During class, Bonneau and the students discussed assigned reading material, which he had to make available in print for the inside students. Discussions about racial bias, restorative justice — attempts to address crimes through tools other than punishment — and other topics were free of distraction by laptops and cell phones, which are not permitted in the facility.

Parker Forman, a junior studying political science and communication, was surprised by the transparency of the inside students with regard to their experiences.

“Many of them were very brave to share their stories when they did not need to, something that I know I could not have done,” he said. “They put their darkest moments on the table and let us evaluate them. In all honesty, after the first few classes, my view of them went from prisoners to classmates to friends.”

Inside student Adam said he views the class as therapeutic and loves Bonneau and the Pitt students (at the request of SCI Fayette, a pseudonym is used for this student).

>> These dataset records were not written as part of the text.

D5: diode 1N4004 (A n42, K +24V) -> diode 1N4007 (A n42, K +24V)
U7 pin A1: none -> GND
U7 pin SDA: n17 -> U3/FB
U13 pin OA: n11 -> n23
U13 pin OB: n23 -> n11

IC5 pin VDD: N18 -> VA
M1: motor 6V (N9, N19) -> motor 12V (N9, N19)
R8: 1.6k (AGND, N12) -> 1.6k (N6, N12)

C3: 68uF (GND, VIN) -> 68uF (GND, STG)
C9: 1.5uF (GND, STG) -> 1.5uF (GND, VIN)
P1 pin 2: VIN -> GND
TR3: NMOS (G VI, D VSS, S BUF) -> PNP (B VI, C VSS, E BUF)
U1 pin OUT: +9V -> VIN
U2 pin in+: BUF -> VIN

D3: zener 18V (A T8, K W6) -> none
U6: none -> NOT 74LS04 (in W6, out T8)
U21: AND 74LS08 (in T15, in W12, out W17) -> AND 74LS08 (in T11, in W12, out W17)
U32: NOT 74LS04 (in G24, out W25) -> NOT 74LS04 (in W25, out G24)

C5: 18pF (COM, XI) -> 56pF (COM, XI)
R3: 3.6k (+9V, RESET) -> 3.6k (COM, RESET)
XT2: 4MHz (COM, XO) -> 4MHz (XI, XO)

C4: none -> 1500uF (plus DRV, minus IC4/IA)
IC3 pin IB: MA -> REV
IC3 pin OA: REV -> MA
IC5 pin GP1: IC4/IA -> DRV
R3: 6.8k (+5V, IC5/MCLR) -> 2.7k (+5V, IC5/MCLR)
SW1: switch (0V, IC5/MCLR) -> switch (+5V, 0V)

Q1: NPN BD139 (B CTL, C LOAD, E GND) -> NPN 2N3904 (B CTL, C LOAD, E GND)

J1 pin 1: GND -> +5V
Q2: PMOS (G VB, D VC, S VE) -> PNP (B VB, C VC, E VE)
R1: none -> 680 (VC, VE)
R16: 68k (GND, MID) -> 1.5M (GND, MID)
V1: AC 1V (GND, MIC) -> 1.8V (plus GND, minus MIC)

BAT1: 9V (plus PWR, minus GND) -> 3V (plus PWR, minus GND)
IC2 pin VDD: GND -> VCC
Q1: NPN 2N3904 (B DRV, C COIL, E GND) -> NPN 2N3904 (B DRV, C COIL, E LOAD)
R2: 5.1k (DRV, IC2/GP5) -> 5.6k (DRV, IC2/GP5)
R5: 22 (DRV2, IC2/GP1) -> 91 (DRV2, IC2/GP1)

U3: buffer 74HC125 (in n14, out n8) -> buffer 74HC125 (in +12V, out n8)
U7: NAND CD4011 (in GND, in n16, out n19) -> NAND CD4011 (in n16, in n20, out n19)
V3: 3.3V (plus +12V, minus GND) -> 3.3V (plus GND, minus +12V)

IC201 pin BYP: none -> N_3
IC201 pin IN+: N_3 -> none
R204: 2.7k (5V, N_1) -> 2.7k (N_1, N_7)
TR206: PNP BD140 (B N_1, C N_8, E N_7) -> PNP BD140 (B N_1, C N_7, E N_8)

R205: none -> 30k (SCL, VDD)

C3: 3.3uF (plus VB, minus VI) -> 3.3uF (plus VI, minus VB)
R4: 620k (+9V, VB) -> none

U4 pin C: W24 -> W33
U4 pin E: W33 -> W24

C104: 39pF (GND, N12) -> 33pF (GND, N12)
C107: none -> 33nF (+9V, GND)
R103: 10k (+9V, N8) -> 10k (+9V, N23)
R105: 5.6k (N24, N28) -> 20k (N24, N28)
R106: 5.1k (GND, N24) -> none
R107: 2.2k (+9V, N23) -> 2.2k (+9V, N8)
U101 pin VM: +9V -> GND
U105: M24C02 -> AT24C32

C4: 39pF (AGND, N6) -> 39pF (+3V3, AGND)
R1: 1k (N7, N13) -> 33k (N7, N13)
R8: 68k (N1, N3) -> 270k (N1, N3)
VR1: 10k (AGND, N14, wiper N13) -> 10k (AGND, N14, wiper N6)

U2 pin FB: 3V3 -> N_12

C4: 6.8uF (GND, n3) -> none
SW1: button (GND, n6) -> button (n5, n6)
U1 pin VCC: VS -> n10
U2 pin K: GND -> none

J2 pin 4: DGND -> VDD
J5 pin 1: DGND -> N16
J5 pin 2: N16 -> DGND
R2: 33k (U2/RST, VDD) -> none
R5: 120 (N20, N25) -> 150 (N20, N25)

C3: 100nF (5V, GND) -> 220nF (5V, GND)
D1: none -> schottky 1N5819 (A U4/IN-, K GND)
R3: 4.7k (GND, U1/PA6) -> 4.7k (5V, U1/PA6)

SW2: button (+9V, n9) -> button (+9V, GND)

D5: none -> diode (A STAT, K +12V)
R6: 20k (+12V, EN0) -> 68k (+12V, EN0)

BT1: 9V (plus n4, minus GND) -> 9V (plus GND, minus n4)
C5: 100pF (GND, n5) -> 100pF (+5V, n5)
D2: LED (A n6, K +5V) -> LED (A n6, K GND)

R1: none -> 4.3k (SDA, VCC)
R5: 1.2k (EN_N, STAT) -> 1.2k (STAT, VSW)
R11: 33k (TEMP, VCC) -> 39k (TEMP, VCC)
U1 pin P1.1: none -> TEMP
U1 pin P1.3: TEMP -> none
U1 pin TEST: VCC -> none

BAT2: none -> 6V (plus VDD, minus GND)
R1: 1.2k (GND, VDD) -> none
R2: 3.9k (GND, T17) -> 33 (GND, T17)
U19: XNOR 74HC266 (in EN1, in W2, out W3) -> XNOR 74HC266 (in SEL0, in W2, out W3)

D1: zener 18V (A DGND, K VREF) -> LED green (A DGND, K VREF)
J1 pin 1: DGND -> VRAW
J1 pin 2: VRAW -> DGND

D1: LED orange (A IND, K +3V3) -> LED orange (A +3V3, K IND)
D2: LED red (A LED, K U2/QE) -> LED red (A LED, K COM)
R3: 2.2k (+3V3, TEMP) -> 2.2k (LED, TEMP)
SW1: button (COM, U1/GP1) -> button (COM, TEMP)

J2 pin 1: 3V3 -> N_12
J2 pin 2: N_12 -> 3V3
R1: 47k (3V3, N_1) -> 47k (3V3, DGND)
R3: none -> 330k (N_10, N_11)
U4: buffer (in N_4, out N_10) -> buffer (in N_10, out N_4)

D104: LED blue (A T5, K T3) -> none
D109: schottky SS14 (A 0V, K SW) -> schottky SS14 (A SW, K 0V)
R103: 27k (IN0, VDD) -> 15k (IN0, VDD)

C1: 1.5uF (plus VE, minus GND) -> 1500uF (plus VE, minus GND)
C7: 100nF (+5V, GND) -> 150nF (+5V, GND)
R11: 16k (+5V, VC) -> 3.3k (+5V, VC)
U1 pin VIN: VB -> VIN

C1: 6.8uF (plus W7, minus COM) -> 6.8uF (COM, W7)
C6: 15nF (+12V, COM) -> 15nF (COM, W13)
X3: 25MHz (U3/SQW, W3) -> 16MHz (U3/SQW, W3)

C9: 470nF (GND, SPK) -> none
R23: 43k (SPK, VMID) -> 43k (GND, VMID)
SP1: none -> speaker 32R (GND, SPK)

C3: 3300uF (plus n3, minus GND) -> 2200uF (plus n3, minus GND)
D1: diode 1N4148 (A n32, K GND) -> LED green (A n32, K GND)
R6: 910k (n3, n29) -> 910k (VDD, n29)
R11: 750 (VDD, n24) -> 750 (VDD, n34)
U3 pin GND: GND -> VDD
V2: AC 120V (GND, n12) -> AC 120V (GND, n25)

Adam shared that he likes to read case studies; he works in the facility’s law library.

The course culminated in presentations for which the students were divided into groups of two Pitt students and one or two inside students.

The groups reviewed their presentation materials during the penultimate class session. In Adam’s group, the topic of the discussion drifted from their presentation on parole to the work they had done on their final required papers.

Adam told Pitt seniors Katheryn Hach and Mac Cunningham that he had written 20 pages of his paper; Bonneau had only asked for 15 pages.

“Why are you such an overachiever?” joked Hach.

Beyond the pilot year

While some of the inside students have earned college credit through other programs, all of them have at least a GED diploma. Pitt’s program does not currently grant college credits to the inside students — something Bonneau hopes to change — but the inside students, he said, benefit in other ways, including improved confidence in their academic abilities and a temporary break from their usual prison routines.

The program is continuing this semester with Holding leading Writing for Change. Bonneau has also heard from other faculty members who are interested in furthering the program.

“This program provides Pitt students with an unparalleled experiential learning opportunity,” he said. “Moreover, it shows that Pitt — and the people at Pitt — are not merely concerned with the perpetuation of the institution; rather, we are invested in improving the community around us and society at large.”

An expressive approach to social justice 

This spring, 16 Pitt students and 16 inmates in Cory Holding’s Writing for Change course are learning how to tailor their writing to encourage change in their communities.

The class is the second of two English courses offered through the Pitt Prison Education Project, where Pitt students take classes alongside inmates at the State Correctional Institution at Fayette in rural Southwestern Pennsylvania. During the fall term, Shalini Puri taught 16 Pitt students and 16 inside students in her Imagining Social Justice course how to examine the concept of social justice through various creative outlets, including writing and art.

Said Holding: “In all of my courses, I try to realize the potential of what I think of as stance-making pedagogy for students’ mindful participation in civic life. Pitt and Fayette students have been able to think together about how rhetorical positions are formed and performed through intersecting practices of writing, listening, identification, dialogue and civic participation. The hope is that participants learn to realize, invent and perform critical stances in order to communicate — and affect — our own agency in, possible complicity in and resistance to systems of oppression.”